There are certain cities where photogrammetry is available, for example New York City, and there the result is astounding. Many famous landmarks and buildings around the world received manual attention, and a number of iconic airports have been handcrafted to look extremely realistic. The Basic Edition contains 30 of those airports, the Deluxe Edition contains 5 additional airports, and finally the Premium Deluxe Edition (which is the one I purchased) contains 10 more airports.

You can change the tail number of the planes, and even change your call-sign used by the Air Traffic Control. You can fly a number of different airplanes and variants of them, everything from Cessna 152 to Boeing 747.  The airliners in the game (Airbus 320Neo, Boeing 747 and Boeing 787 Dreamliner) all come with a company livery, but there are already liveries to download for free, created by the Flight Simulator community. As I write this there are 40 liveries to Airbus A320Neo available for free, including the British Airways one you can see in the screenshot below.
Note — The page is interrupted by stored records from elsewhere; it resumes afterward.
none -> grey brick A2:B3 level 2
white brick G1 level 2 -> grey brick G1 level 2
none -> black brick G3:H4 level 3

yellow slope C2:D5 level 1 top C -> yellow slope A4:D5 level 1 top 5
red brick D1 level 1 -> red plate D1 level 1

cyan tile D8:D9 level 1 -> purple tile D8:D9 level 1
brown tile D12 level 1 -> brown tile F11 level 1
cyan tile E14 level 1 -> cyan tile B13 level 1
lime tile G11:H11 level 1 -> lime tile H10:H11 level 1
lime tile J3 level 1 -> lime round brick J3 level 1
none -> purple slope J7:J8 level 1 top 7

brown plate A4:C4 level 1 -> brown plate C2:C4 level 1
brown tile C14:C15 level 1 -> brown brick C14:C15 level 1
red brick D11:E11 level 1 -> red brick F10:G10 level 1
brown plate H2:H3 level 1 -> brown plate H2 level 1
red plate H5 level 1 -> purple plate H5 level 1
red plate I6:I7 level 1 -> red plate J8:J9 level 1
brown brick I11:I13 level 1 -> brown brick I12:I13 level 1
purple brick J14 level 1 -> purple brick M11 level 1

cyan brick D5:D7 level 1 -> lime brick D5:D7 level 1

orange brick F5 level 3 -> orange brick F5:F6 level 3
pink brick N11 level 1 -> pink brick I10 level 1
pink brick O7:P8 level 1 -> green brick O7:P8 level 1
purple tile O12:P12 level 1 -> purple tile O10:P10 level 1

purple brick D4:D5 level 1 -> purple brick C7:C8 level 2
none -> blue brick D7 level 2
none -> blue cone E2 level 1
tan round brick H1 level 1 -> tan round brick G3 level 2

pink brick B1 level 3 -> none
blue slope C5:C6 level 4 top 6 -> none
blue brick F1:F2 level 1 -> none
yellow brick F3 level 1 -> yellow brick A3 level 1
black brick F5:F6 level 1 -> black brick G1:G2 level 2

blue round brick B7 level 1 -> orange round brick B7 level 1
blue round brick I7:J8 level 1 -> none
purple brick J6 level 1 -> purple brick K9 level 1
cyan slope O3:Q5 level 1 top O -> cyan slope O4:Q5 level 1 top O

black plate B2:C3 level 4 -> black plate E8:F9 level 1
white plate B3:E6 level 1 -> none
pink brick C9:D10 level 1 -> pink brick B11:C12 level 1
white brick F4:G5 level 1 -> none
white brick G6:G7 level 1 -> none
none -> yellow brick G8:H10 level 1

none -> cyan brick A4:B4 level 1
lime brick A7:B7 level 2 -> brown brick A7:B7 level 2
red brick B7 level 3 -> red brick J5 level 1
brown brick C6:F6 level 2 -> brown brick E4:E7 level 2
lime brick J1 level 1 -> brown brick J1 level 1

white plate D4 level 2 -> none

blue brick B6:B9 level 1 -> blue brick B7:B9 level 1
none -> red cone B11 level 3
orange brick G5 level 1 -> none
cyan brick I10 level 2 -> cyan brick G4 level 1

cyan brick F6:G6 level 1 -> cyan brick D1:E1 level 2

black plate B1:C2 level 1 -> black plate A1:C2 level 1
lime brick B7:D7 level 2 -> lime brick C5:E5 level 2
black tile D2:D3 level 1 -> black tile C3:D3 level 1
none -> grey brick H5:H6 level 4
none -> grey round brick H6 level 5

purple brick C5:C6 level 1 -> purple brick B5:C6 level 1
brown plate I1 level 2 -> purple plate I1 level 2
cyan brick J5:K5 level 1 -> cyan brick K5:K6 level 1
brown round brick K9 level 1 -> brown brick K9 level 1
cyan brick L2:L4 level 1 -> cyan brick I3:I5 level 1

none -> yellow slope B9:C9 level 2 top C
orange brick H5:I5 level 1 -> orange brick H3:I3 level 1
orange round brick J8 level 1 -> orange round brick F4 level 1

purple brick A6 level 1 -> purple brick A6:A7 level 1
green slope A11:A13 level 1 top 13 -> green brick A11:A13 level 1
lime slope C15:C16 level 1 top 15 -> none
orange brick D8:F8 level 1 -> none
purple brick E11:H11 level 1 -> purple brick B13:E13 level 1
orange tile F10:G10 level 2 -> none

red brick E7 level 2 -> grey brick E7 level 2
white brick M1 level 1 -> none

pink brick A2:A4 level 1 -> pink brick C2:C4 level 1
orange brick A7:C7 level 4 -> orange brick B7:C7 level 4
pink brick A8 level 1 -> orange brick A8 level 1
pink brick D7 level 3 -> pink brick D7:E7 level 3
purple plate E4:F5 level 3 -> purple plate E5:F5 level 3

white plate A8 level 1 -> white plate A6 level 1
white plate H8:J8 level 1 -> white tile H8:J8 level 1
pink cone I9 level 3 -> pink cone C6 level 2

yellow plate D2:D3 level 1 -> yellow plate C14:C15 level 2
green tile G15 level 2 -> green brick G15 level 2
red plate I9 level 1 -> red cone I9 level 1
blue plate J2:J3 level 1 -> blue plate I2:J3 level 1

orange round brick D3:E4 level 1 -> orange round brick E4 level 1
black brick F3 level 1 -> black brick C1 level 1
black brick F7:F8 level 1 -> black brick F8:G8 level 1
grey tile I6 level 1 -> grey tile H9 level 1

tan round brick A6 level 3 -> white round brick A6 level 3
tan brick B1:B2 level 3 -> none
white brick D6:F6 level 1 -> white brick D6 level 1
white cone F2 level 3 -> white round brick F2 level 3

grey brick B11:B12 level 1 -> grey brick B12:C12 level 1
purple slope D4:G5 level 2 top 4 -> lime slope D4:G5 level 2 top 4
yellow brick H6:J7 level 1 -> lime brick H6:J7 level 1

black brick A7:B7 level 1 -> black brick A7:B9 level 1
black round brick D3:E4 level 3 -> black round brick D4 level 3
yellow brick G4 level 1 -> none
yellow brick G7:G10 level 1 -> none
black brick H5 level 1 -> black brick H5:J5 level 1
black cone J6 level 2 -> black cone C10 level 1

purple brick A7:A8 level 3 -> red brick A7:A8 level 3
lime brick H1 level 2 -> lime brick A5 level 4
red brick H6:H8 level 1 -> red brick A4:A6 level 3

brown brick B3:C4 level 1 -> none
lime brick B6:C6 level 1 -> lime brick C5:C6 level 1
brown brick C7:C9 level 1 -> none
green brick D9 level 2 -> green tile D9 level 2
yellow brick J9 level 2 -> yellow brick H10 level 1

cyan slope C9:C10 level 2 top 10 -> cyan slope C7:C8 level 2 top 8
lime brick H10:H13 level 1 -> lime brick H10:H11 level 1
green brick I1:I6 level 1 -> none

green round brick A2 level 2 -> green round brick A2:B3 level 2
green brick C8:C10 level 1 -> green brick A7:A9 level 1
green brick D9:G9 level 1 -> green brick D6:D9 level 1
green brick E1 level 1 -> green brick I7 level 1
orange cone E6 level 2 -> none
Update: a new version was released during the afternoon and evening, while I was still working on this review. There are now 70 liveries, including several for other airplanes in the game. Download it here:

The simulator also includes a store where you can purchase add-ons like additional airplanes, airports and buildings. There were a handful products available already at launch, and I choose to purchase the London Landmark pack, with about 200 buildings for $7.95. If you viewed Buckingham Palace as it appears by default, it looks like an office building, and HMS Belfast, next to Tower Bridge, is flat and appears to be under the water in the original scenery. After installing the add-on, London looks much better.

What about the hardware needed? Surely you need a top-of-the-line computer? Yes, if you want to fly in 4K in Ultra settings (the best quality), you need a top-of-the-line graphics card. But my 4 year old system with an Intel i7-6700K and AMD Radeon RX 580 can play using the high settings, even if certain areas with a lot of buildings gets a low frame rate. Lowering the resolution from 4K would help, as well as setting the quality settings to medium, improves the framerate, but I really like the 4K experience on my 43″ monitor, so I see myself getting a new graphics card in the near future.


There are  many details in the game that amazes me. On the airliners you see the heat distortion from the engines, the sun reflects in the aircraft, and when you change the time, the sun, moon and stars move. When the sun moves, you can see the shadows from buildings move. Clouds casts shadows as well.

If you are interested in flying, or if you just want to do virtual sightseeing, Microsoft Flight Simulator is a great piece of software.